Segundo José Augusto de Carvalho, a década de 40 foi uma época de efervescência cultural-literária, com cursos e conferências patrocinados pelos intelectuais ou organizações existentes. Além da AESL, eram órgãos atuantes o IHGES, fundado em 1916, o Grêmio Literário Rui Barbosa (1932-1938), a Academia Espírito-Santense dos Novos (1934) e a Sociedade Espírito-Santense dc Letras, criada em 1932. Em 1943, foi criada a Arcádia Espírito-Santense, sob a liderança de Augusto Lins, que durou até 1951.(18)
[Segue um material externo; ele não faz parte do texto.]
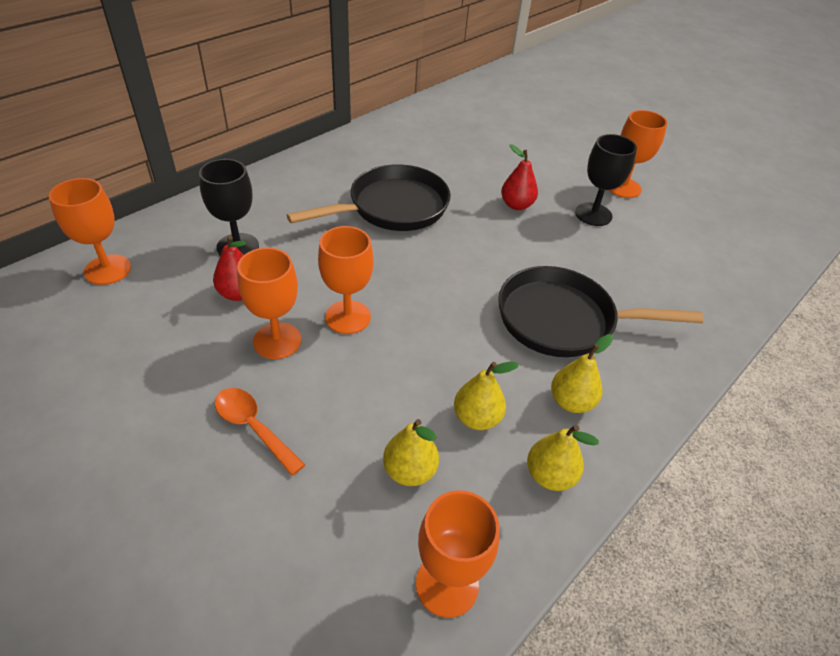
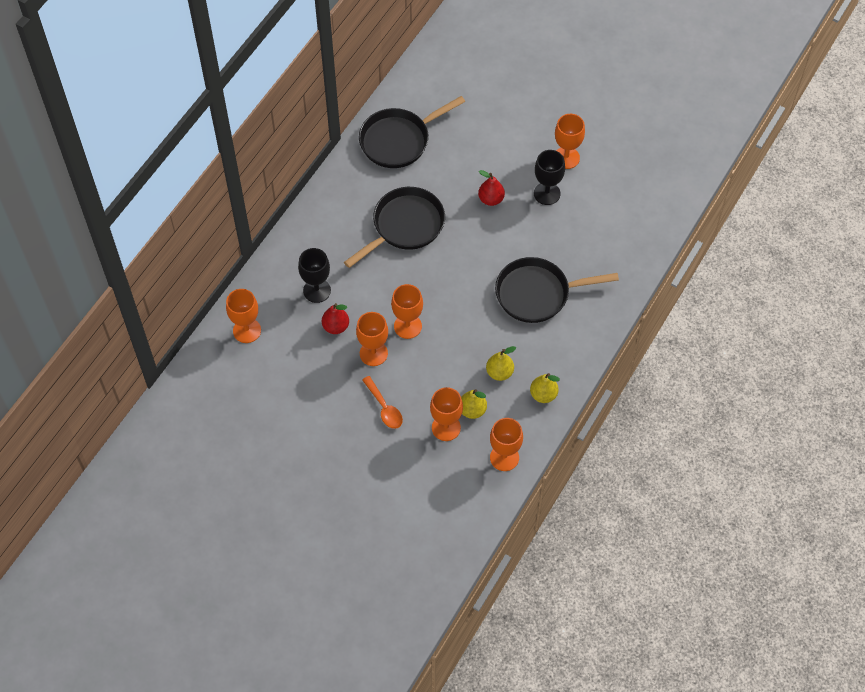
camera: 10 degrees left, 15 degrees up
(253, 427) = (384, 408): orange spoon -> orange spoon turned 150 degrees counterclockwise
(349, 491) = (446, 428): none -> orange goblet
(417, 135) = (398, 140): none -> black pan
(571, 402) = (549, 349): yellow pear -> none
No dia 08/07/1949, sob o patrocínio da Academia Masculina, foi criada a Academia Feminina Espírito-Santense de Letras. Sua primeira diretoria foi assim constituída: Judith Leão Castelo Ribeiro, presidente; Annete de Castro Mattos, vice-presidente; Arlete Cypreste, 1ª secretária; Zeni Santos, 2ª secretária; Maria José Albuquerque de Oliveira, tesoureira; Iamara Soneghet, bibliotecária e Virgínia Tamanini, diretora artística. Além dos homens, na sessão de abertura, discursaram Judith Leão Castelo Ribeiro, então deputada, e Virgínia Tamanini.

Judith Leão Castelo Ribeiro (1906-1982) foi presidente da AFESL somente por seis meses, em virtude de seus muitos afazeres como deputada estadual, cargo que exerceu em quatro legislaturas (1947 a 1963). Como escritora, publicou artigos nas revistas Vida Capichaba, Canaã, Revista da Educação e no Jornal A Gazeta. Em 1980, foi publicado o livro Presença, com seus "Discursos" "Crônicas" e "Páginas serranas".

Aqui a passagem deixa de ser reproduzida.